Although companies are legally required to list terms and conditions when a customer buys something, they can often be confusing or outright misleading. ISPs and mobile operators are especially guilty of this and a lot of the time consumers ignore them completely. The UK government has decided now is the time to act, so it's launched a new consultation to make things simpler for consumers and possibly fine online companies that don't comply.
In a statement, Nick Boles, the Minister of State for Skills, helped outline key areas will help consumers understand what they need to know. The most notable suggestion is that companies provide the "true monthly contract costs" when trying to sell a mobile or broadband plan. The ASA has already told internet providers that they must feature clearer pricing in their adverts, but the government believes ISPs and mobile carriers should highlight "the average monthly cost as well as the total charge" to help customers identify which contract is best for them.
The government may also require companies to present all of their key terms "bold and upfront." Online retailers would need to format small print so it is easily readable on a smartphone screen and possibly force customers to read their T&Cs by displaying them before they complete their purchase.
What about those confusing "Click here if you DO want to receive email updates" tickboxes? The Department for Business, Innovation & Skills wants to outlaw them too: "We think that firms should be consistent in their use of tick boxes and a tick should always mean, yes I want this option to apply to me."

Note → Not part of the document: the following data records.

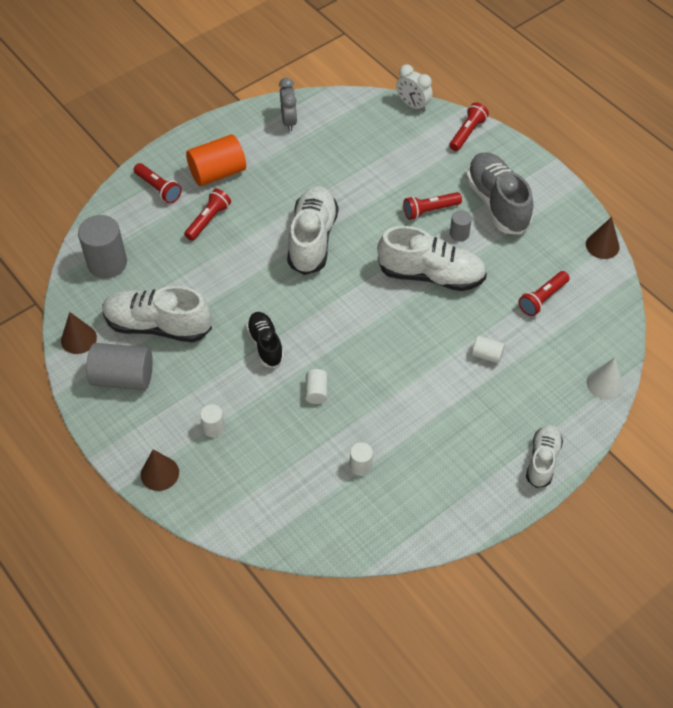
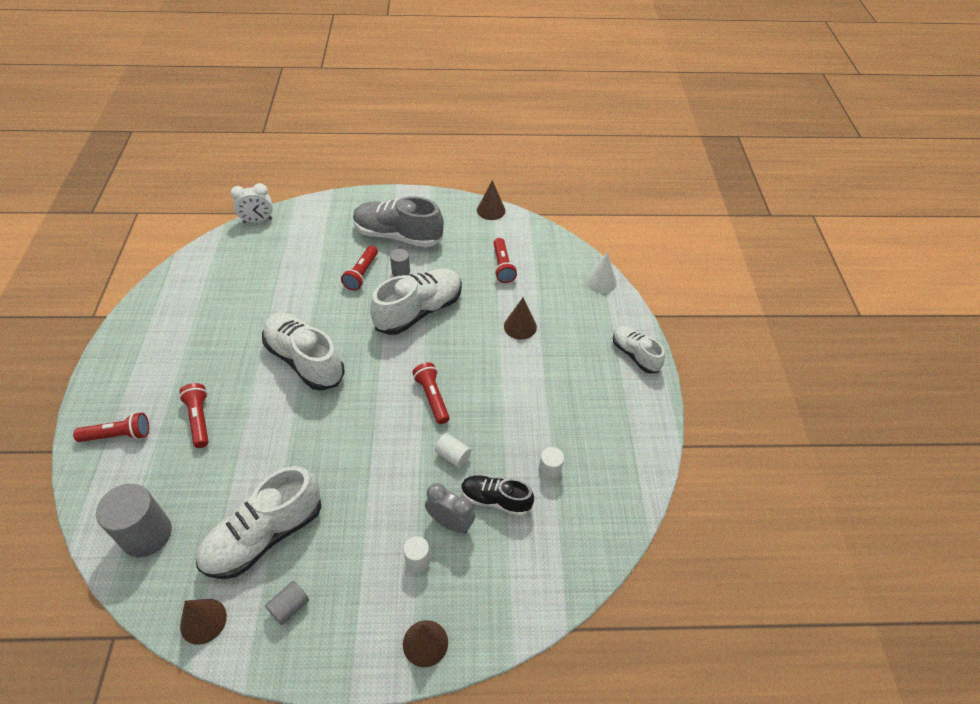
camera: 55 degrees left, 5 degrees down
(123, 377) = (289, 607): grey cylinder -> grey cylinder, size x0.50
(217, 173) = (159, 380): orange cylinder -> none
(265, 344) = (371, 462): black shoe -> black shoe (495, 500)
(289, 121) = (173, 299): grey clock -> grey clock (450, 523)
(467, 133) = (320, 210): red flashlight -> red flashlight (432, 397)
(487, 355) = (520, 326): white cylinder -> brown cone

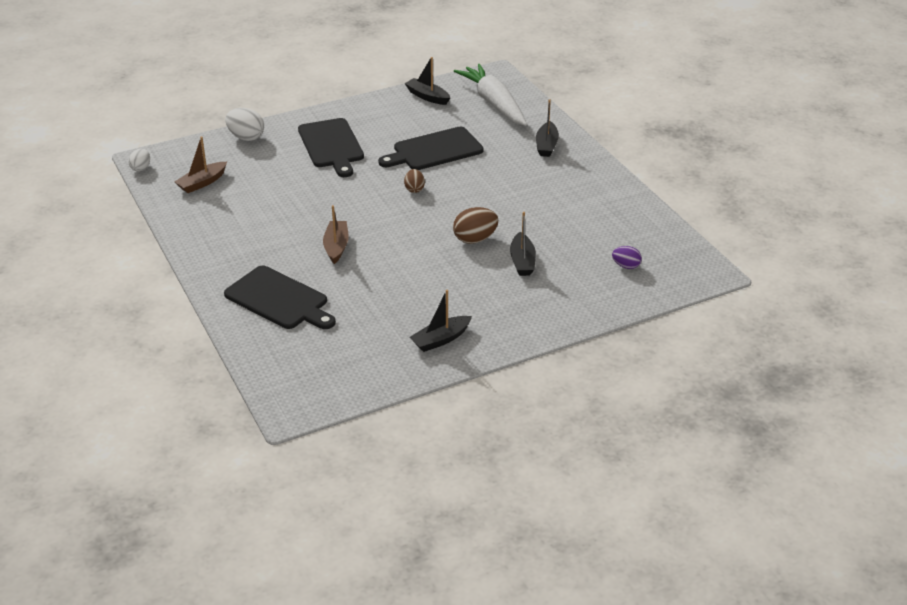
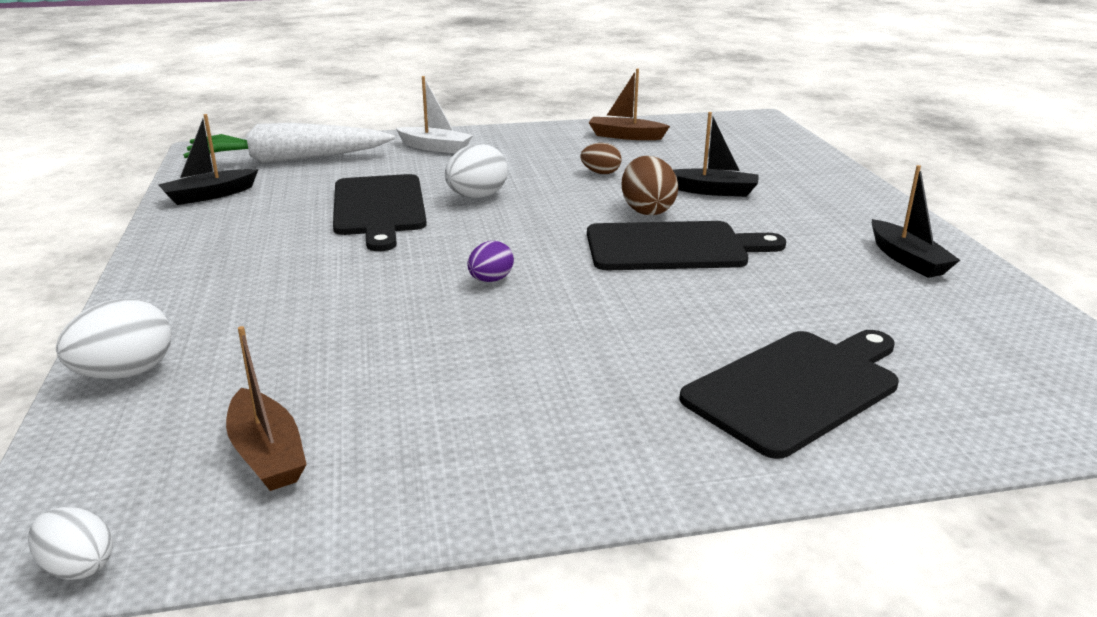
camera: 75 degrees left, 10 degrees down
(331, 145) = (272, 284): black cutting board -> black cutting board (672, 247)
(336, 247) = (627, 313): brown boat -> brown boat (625, 136)
(414, 189) = (482, 233): brown egg -> brown egg (600, 173)
(467, 177) = (477, 197): none -> white egg
(546, 145) = (435, 147): black boat -> white boat
(626, 266) = (736, 146): purple egg -> purple egg (490, 280)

Ministers also suggest that consumers could be rewarded for reading the terms and conditions. Retailers could provide discounts for customers who confirm they've read the small print. It may also provide an easy way for companies to clarify how they use the personal data supplied to them, which might include whether they share information with other organizations.
Currently, the Department for Business, Innovation & Skills is inviting consumers to share their experiences, which could result in a change in the law. Those new powers could also include the ability to apply civil fines to firms that don't adhere to new consumer protections, encouraging them to clearly state their terms and stimulate competition in the process.